Magazine

Pedal to the metal

In October 2014, aluminium rolling and recycling company Novelis officially opened its new €200-million (£161-million) recycling facility in Nachterstedt, Germany.

Novelis' Nachterstedt Recycling site
Novelis' Nachterstedt Recycling site

Covering 60,000 square metres of land adjacent to the company’s rolling mill, the new centre can annually process a massive 400,000 tonnes of aluminium scrap (largely used beverage cans (UBCs)), doubling Novelis’s recycling capacity in Europe, and making Nachterstedt the ‘world’s largest aluminium recycling facility’.

Comprising a range of technologies for sorting, de-coating, melting and casting many different scrap types, the facility was built with both economic and environmental efficiency in mind. Erwin Mayr, Senior Vice President of Novelis and President of Novelis Europe, explains: “We thought: ‘Why don’t we move into sourcing sheet ingots of our own and at the same time move from a high share of prime usage into a high share of scrap usage by really committing to our 80 per cent recycled content target [by 2020]?’

“The Nachterstedt investment is the single biggest step that the company has taken worldwide to hopefully reach 80 per cent and beyond by the end of this decade.”
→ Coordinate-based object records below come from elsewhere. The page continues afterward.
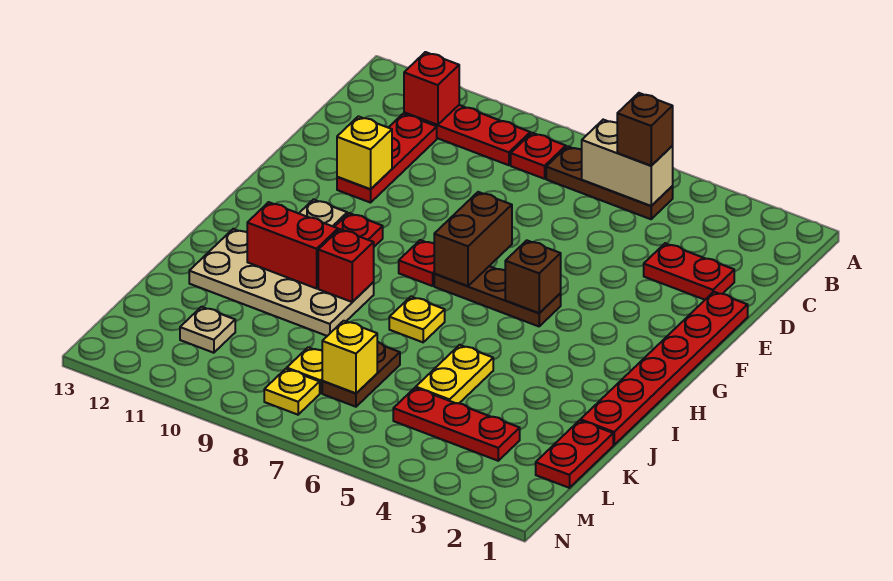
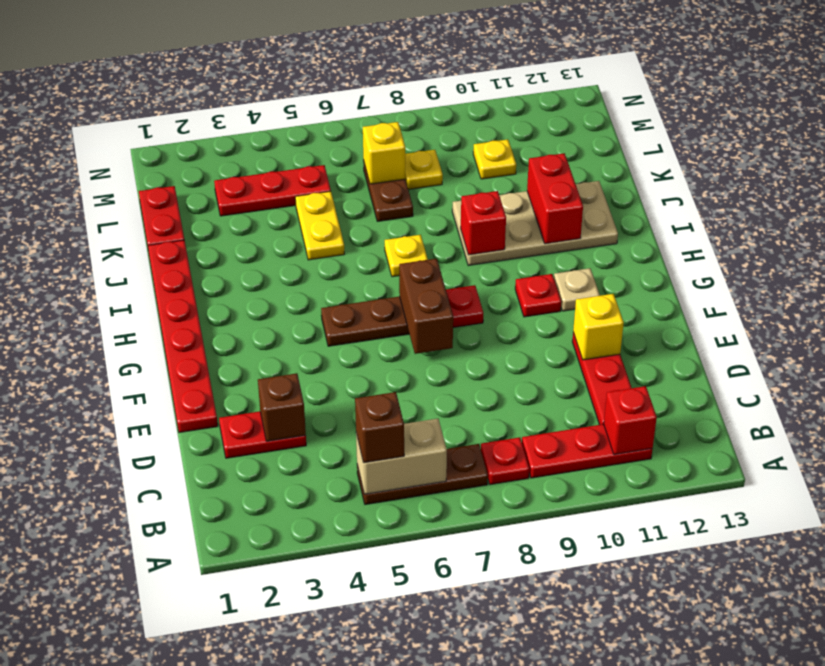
brown brick G5 level 2 -> brown brick D3 level 2
red brick I10:I11 level 2 -> red brick I11:J11 level 2
tan plate L11 level 1 -> none
yellow plate M8 level 1 -> yellow plate L10 level 1

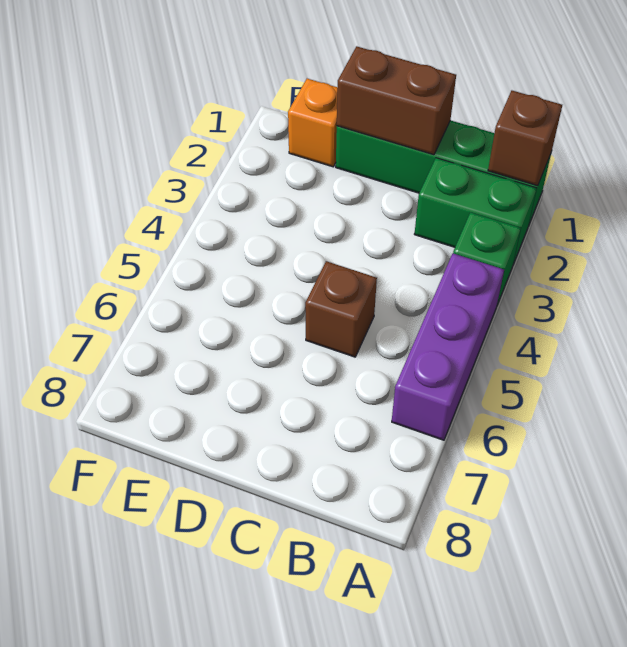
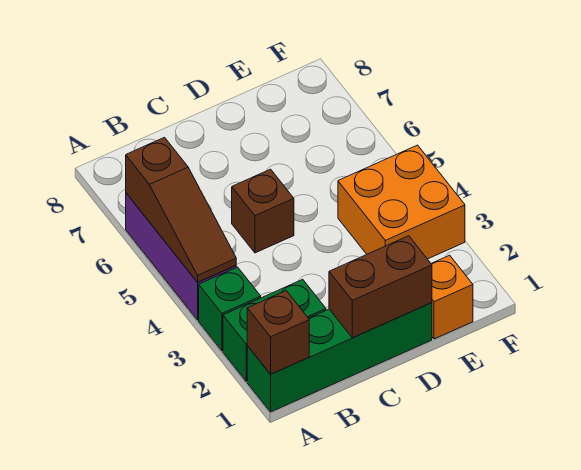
none -> brown slope A4:A6 level 2 top 6
none -> orange brick E3:F4 level 1

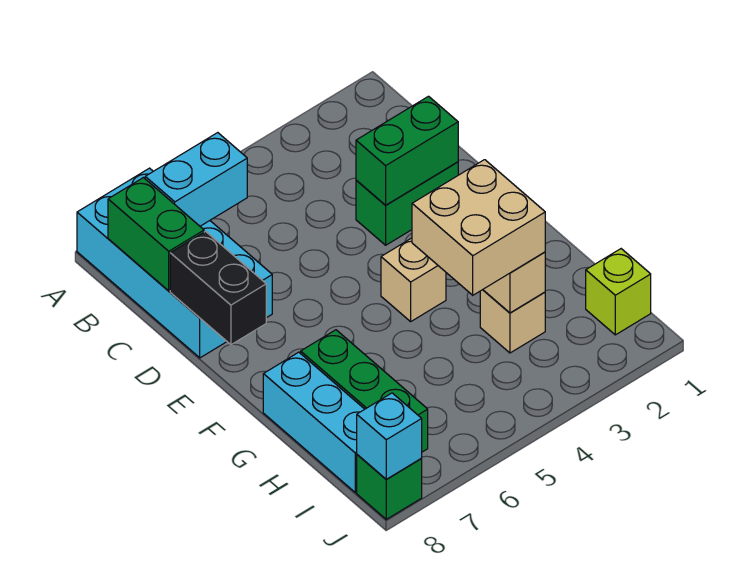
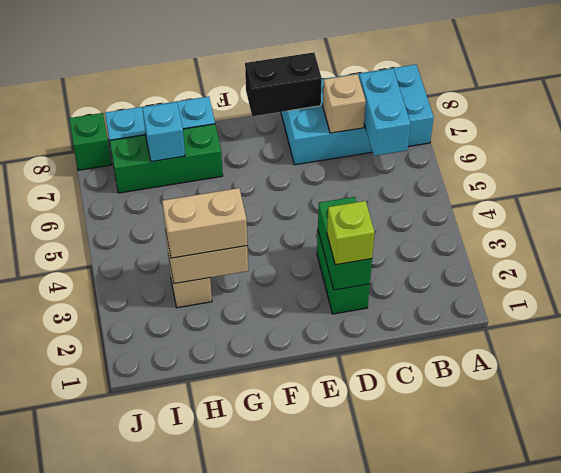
green brick B8:C8 level 2 -> none
tan brick F4 level 1 -> tan brick C7 level 2
tan brick G3:H4 level 3 -> tan brick G3:H3 level 3
lime brick I1 level 1 -> lime brick D2 level 3
cyan brick J8 level 2 -> cyan brick H7 level 2

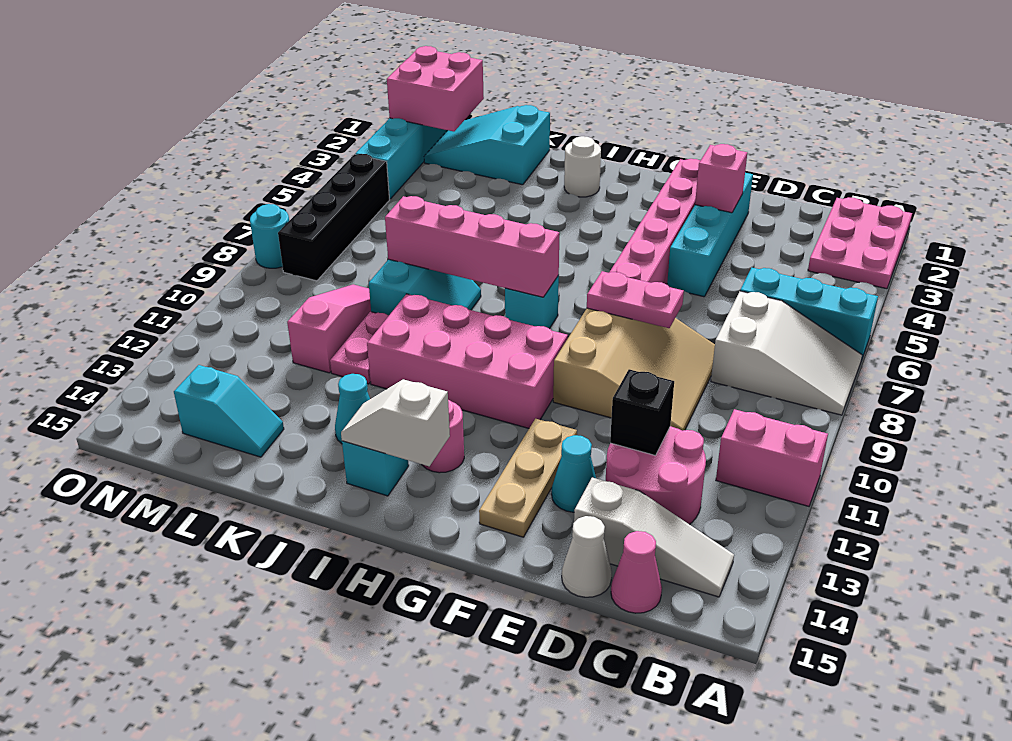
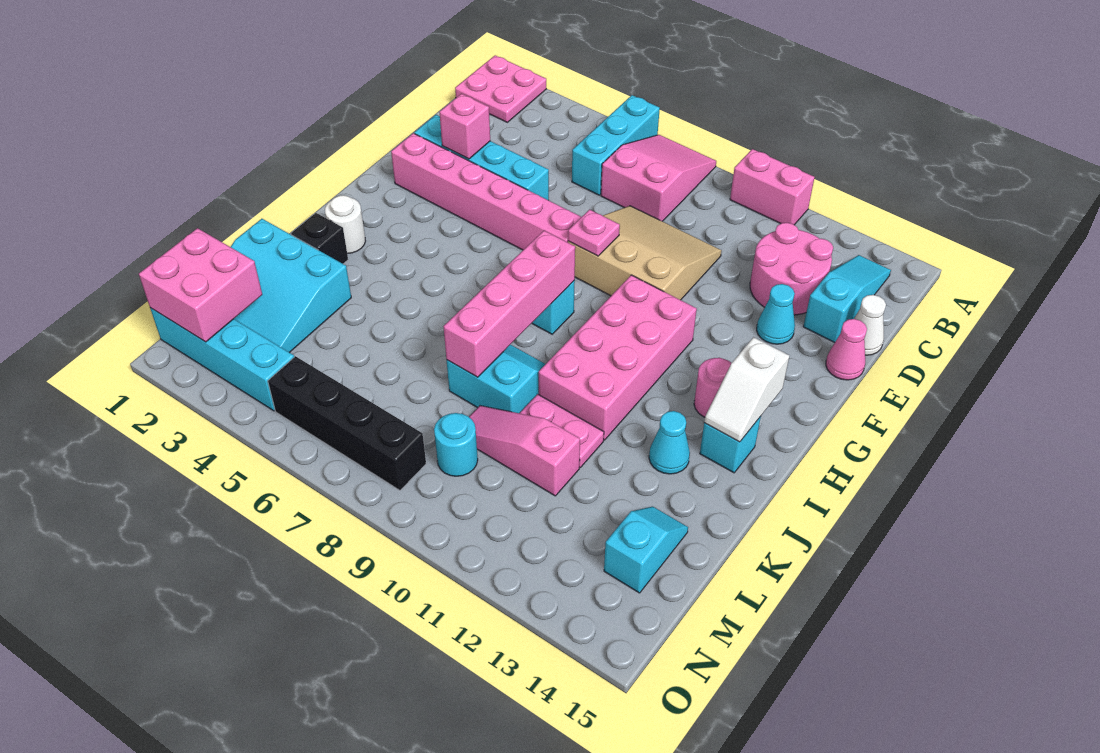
pink plate A1:B3 level 1 -> pink plate A1:B2 level 1
white slope A7:C8 level 1 top C -> pink slope A7:C8 level 1 top C
pink brick A11:B11 level 1 -> pink brick A10:A11 level 1
white slope B14:D14 level 1 top D -> cyan slope B14:D14 level 1 top D
pink cone C15 level 1 -> pink cone E15 level 1
black brick D12 level 2 -> black brick J2 level 1
pink plate E8:F8 level 2 -> pink plate F8 level 2
tan plate F12:F14 level 1 -> none
cyan slope K1:M2 level 1 top K -> cyan slope K1:M3 level 1 top K
cyan round brick O8 level 1 -> cyan round brick M9 level 1

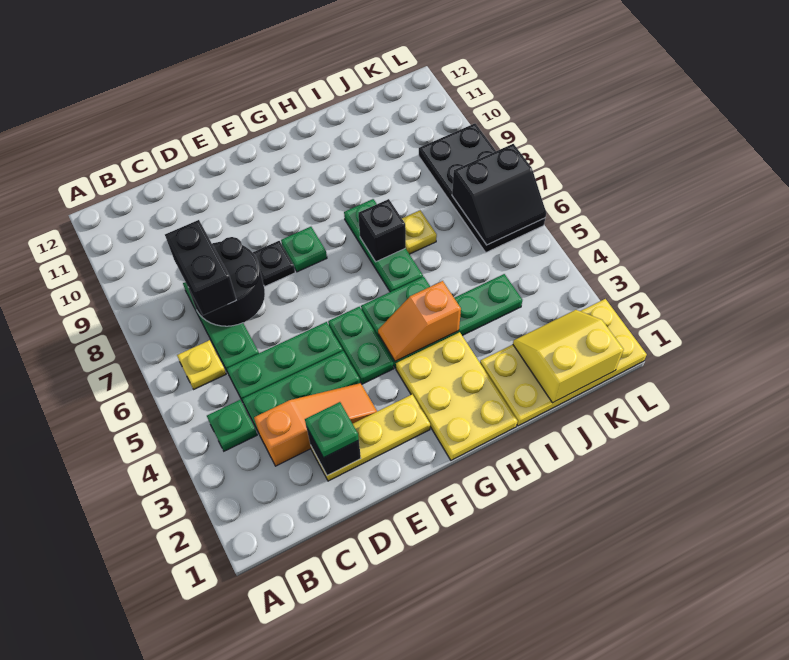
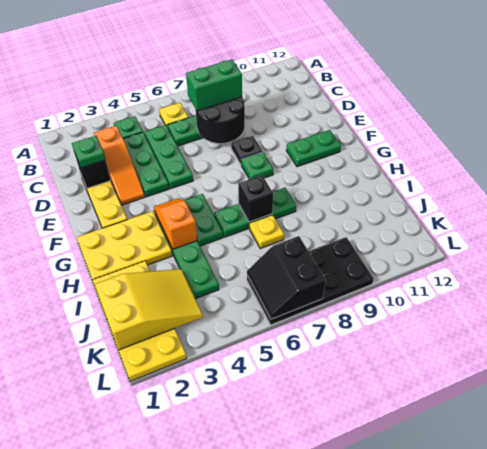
black brick C7:C8 level 3 -> green brick C7:C8 level 3
green plate F4:F5 level 1 -> green plate F10:F11 level 1
yellow slope J1:K2 level 2 top 1 -> yellow slope J1:K3 level 2 top 1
The ingots produced at Nachterstedt

Vincent Nguyen, Director of Recycling at Novelis Europe, adds that the location of the facility was key, as it is “at the heart of the scrap market availability”, and that to take advantage of that, “everything in the plant is just bigger than anything else in [Novelis’s] system”, from the size and scale of the machinery to the material produced: the 1,200 ingots cast at the centre every day are double length at 12-metres long and weigh 25 tonnes each.

In a nutshell, the centre works by shredding and sorting incoming scrap metal, following which the metal is heated in the de-coater until any ink and coatings are vaporised (this also reduces the time needed in the furnace, as the metal is already heated up). Once at the foundry, the aluminium goes through a dual-chamber furnace, where it is melted and stirred before being treated for impurities. The molten aluminium is then poured into moulds and slowly cools to form ingots, which are eventually transported by train to Novelis’s manufacturing facilities; the train returns to the centre with aluminium coils that are cold rolled and finished.

This article was taken from Issue 79

Nguyen says that the technology, though closely-guarded for competitive reasons, is cutting edge: “The rolling plant’s manufacturing capabilities include the latest cold-rolling technology, a state-of-the-art laser cutting workshop, and continuous annealing and finishing lines… We have very significant shredding capabilities, but beyond that we have specific X-ray sorting technology, which is not usually implemented in plants of this size, and this is actually enabling us to purchase and process scrap grades that escape Europe.” Indeed, the plant can handle 18 different scrap streams, including taint/tabor and low-grade UBCs.

“We have a series of technologies, including the Novelis dual-chamber with specific designs including magnetic stirring, all of which have been designed to minimise the oxidation of the material, minimise dross formation [the build up of solid impurities], and in the end have the best energy efficiency and also have the best metal recovery.” 

The furnaces also have fuel-efficient regenerative burners and burner management systems to reduce the amount of energy used. Any waste heat is used to heat the building (around 19 megawatts) or is transformed into electricity through an organic Rankine cycle that uses the heat to produce vapour to turn turbines (producing 1.7 megawatts of power).

With a €62-million (£51-million) expansion now underway at the facility to deliver a new 120,000 tonne-per-annum automotive sheet finishing line (in response to the ‘steadily growing demand for aluminium automotive sheet for light-weight vehicle structures and body panels’), we’re sure that this is not the last we’ll be hearing of the Nachterstedt recycling centre.